To be a Christian is to be a person whose life intention is to participate in the Opus Dei, that is ‘the work of God in the world’. First and foremost this is the work of prayer and worship, this takes place with others in church and in solitude in the quiet places we go to be with God. Prayer and worship are about our conversations with God, the offering of our love to God and simply being with God.

That relationship of prayer and worship extend outwards into our learning from and about the One we are in relationship with. And this is the purpose of Holy Reading. By Holy Reading I mean the reading not only of scripture but also the writings of those men and women who have also been in a relationship of prayer and worship with God throughout the centuries. It is not just about books, it is about people and indeed the whole of creation. So we can think about anything from reading books to our listening to the stories and journeys of people in our own time and place, this too is Holy Reading. Holy Reading is in essence about our listening to and attending to what God is saying through the words and witness of others in the journey of faith and life.

Work is prayer; most of us have some kind of work to do in our daily life, whether that is paid employment, work in the home or the garden, the care of children or of elderly relatives, all of it can be seen as prayer. There is an old monastic saying that ‘You can tell how a person prays by the way they sweep the cloister’. As Thomas Merton put it, it is about ‘doing ordinary things quietly and perfectly for the glory of God, which is the beauty of pure Benedictine life, a beautiful and simple zeal, which is the foundation stone of the Order’.

Finally but not in any way the least there is Recreation. As a children we would often go and play football or play on the swings and roundabouts at a place we called the rec.. The rec. was short for ‘The recreation ground’, a huge green space in the south east quarter of the town. This had been and is still set apart for recreation, a place with no obvious utility other than to be a place to play and relax. The Monty Python comedian and medieval historian Terry Jones worked out that with all of the Sundays and Holy days during the year, the medieval worker had more time off from work than the average worker today. The medievals knew what we seem to have forgotten, that we all need those sanctuaries in time to allow for our recreation, but more than that they understood that re-creation is what Christianity is about, ‘Therefore, if anyone is in Christ, they are a new creation. The old has passed away; behold, the new has come.’ (2 Corinthians 5:17), A Christianity that is bereft of recreation is an impoverished Christianity. Our lives of Prayer and Worship, Holy Reading and of Work are oriented towards our recreation in Christ, and not just our recreation but that of all creation.
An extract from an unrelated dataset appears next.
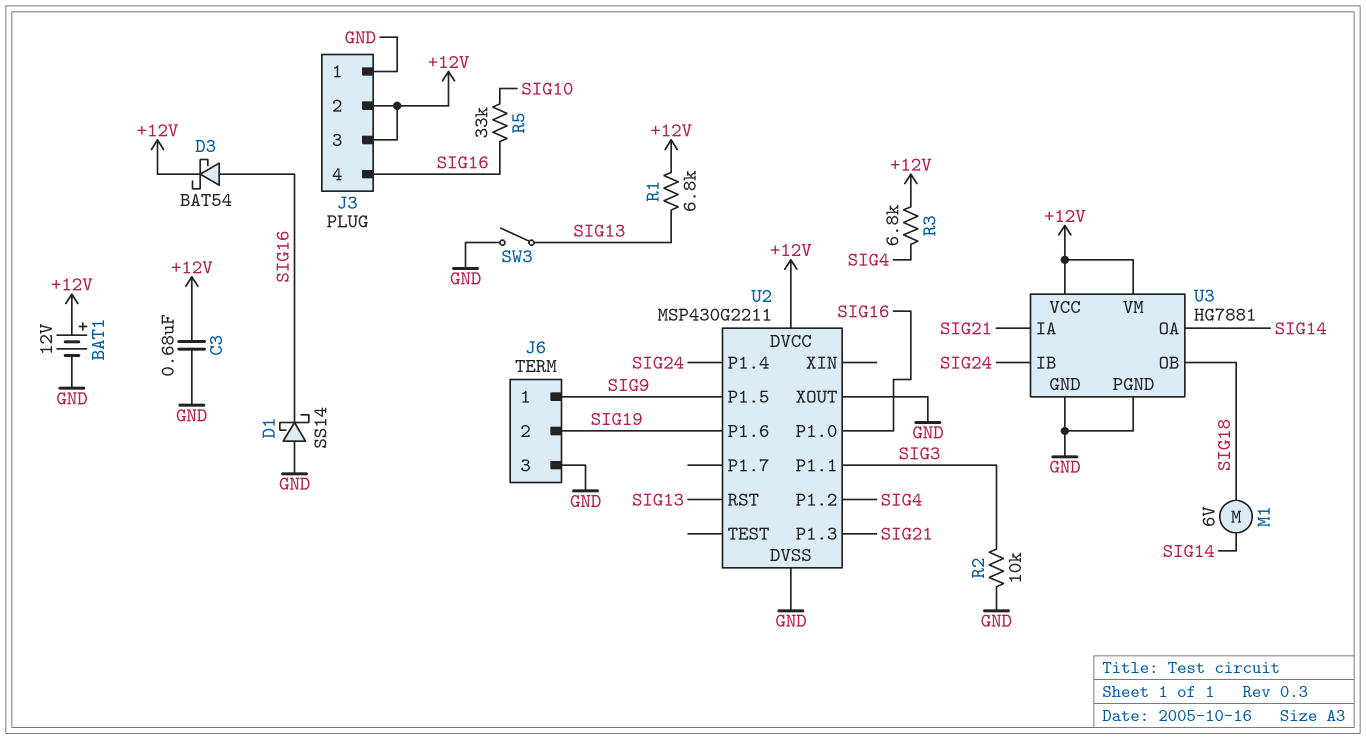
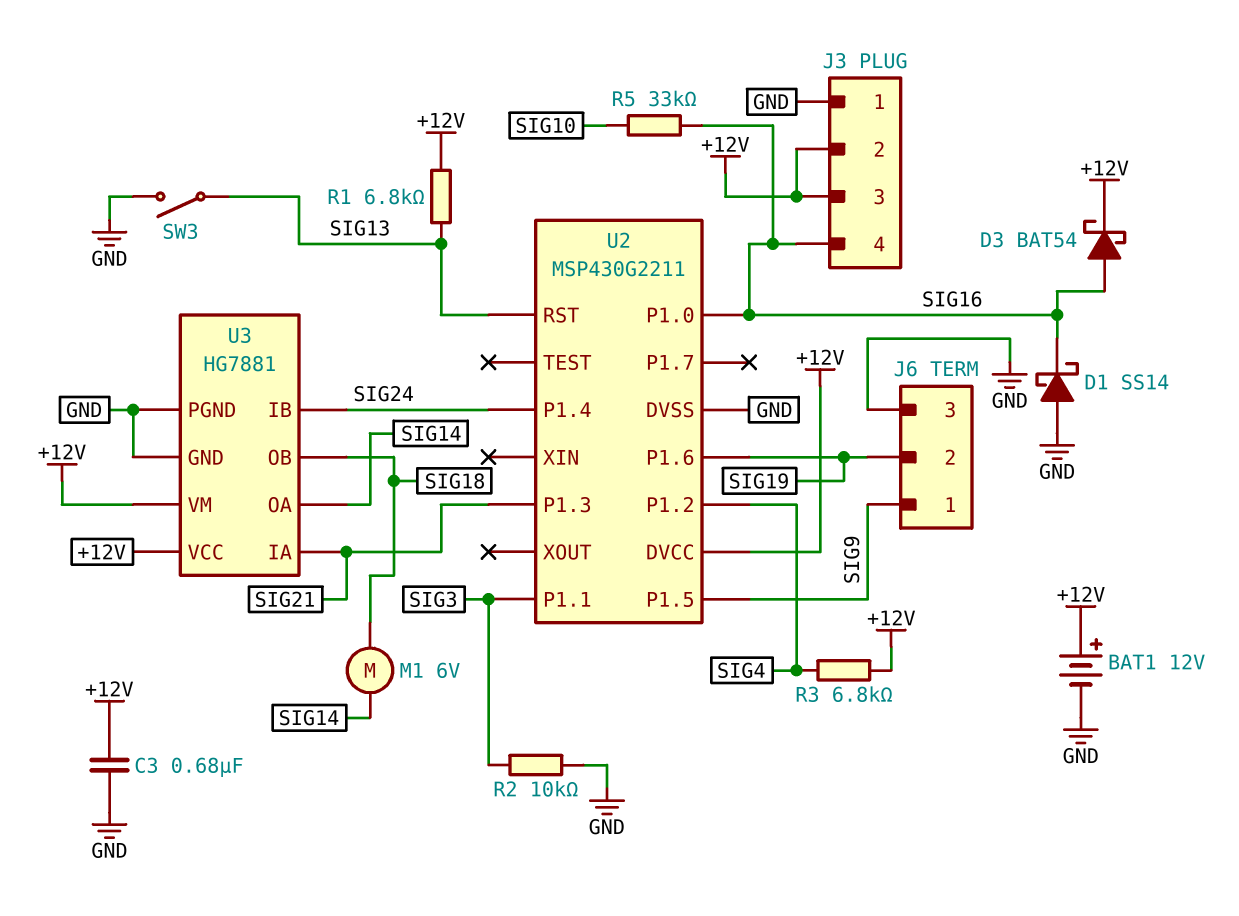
U2 pin XOUT: GND -> none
There is something about unity and therefore simplicity in all this. The one thing necessary in life is to continually move towards God, the simple goal and ground of our being and towards our re-creation in the Christ, the creator who became a creature for our re-creation. Our failure to recognise this is the cause of our disintegration and de-creation. To continue to drive wedges between our prayer and worship, holy reading, work, and re-creation is to continue to delay the fullness of that re-creation.